I received this in an email the other day from a writer who is frustrated in his efforts to find an agent:

“. . . I couldn’t get anything other than a form rejection letter, if that. My perfectly-spelled, perfectly-punctuated and personalized cover letters would earn me a form rejection from a flunky I’d never even written to. . . I know I’m not at fault here. My cover letter’s been tweaked (I even read your essay on JohnGilstrap.com to make sure I covered all my bases), I’ve written four different synopses for [redacted] and I know the fault’s not with the writing.” [Hotlink added.]

I feel his angst when I read this. The email vibrates with frustration. It also showcases astonishing hubris.

He spells and punctuates perfectly and is clearly not at fault when his work does not resonate with a prospective agent. Hmm. I’ve been in this publishing game for going on 15 years and I can’t think of a thing I have done in my work or in my life that I executed perfectly (trophy wife and perfect kid excepted). Perhaps his claims are true–I have no frame of reference–but even if they were . . . well, they couldn’t be, could they?

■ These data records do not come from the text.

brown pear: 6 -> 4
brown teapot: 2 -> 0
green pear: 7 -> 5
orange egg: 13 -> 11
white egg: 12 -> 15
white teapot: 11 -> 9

Writing is a two-way communication that requires an author to put words on the page and then a reader to appreciate them. I’m not even sure that spelling and punctuation count all that much. Think about it: while a chemical dictionary may be perfectly spelled and punctuated, it will never become a runaway bestseller in the trade fiction market.

If a query or manuscript receive consistent rejection, the fault must, by definition, lie with the author, mustn’t it? Is it reasonable to blame a reader for not liking the book he’s reading? It doesn’t mean that the author is untalented–I understand that Herman Melville was a terrific writer, but you’d never prove it by me–it just means that the writing, when judged by its own merits, didn’t seal the deal. It could be plot or characterization or voice, or any one of a thousand other causes, but the only solid, readily identifyable data point is that the audience rejected the offer. Absorb it. Deal with it.

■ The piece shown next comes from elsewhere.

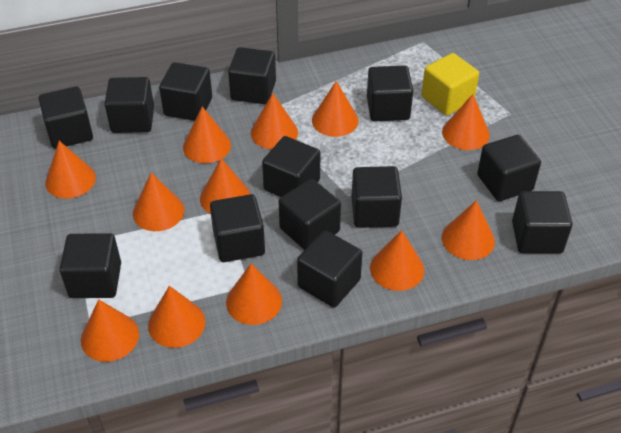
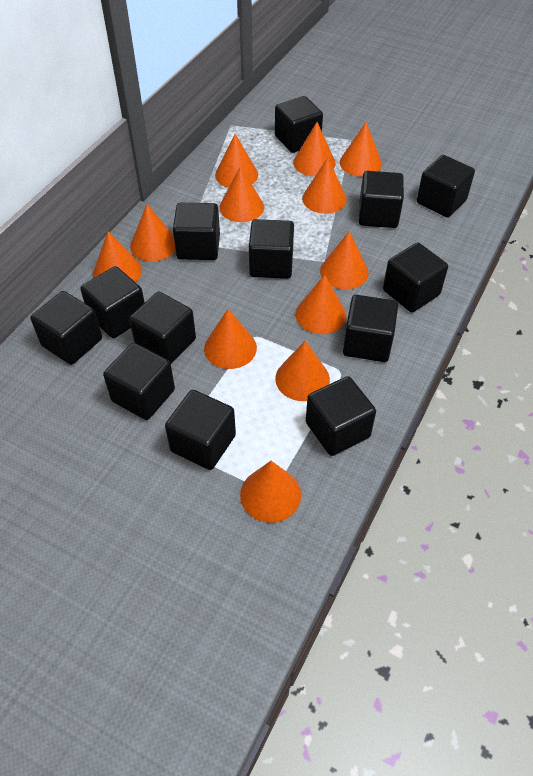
yellow cube: 1 -> 0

But please don’t claim perfection.

This curse of hubris seems to be gaining wide acceptance on Internet boards where like-minded, frustrated writers-to-be rally around the fiction that the publishing establishment is united in excluding newcomers. They’re not being rejected because their work is substandard or unmarketable, you see. It’s the conspiracy. Given this widely-accepted “fact”, wouldn’t you know that there is an ample supply of publishers and editors and fee-agents who are more than willing to help introduce these people to the wild and wooly world of “alternative” publishing?

I guess for some people, anything is better than facing the truth. (And yes, I understand that there are a number of circumstances where self-publishing is the best way to go for certain nonfiction. Vanity publishing, not so much.)

Receiving criticism is hard. Rejection is even harder. As the market for novels continues to shrink, I’m dismayed that the ranks of published authors will shrink along with them. I just pray that I continue to make the cut. If one day I don’t, though, it will ultimately be my fault for not having provided the right story to the right marketplace at the right time.

The instant that anyone in any business begins to fancy himself a victim of his customer base, it’s time to change professions.

What do y’all think? Everyone knows that the industry and the marketplace are changing at a dizzying rate, but is it ever the reader’s fault when a writer does not “succeed”? (Succeed is in quotation marks because in a creative field, success is a word that defies definition.)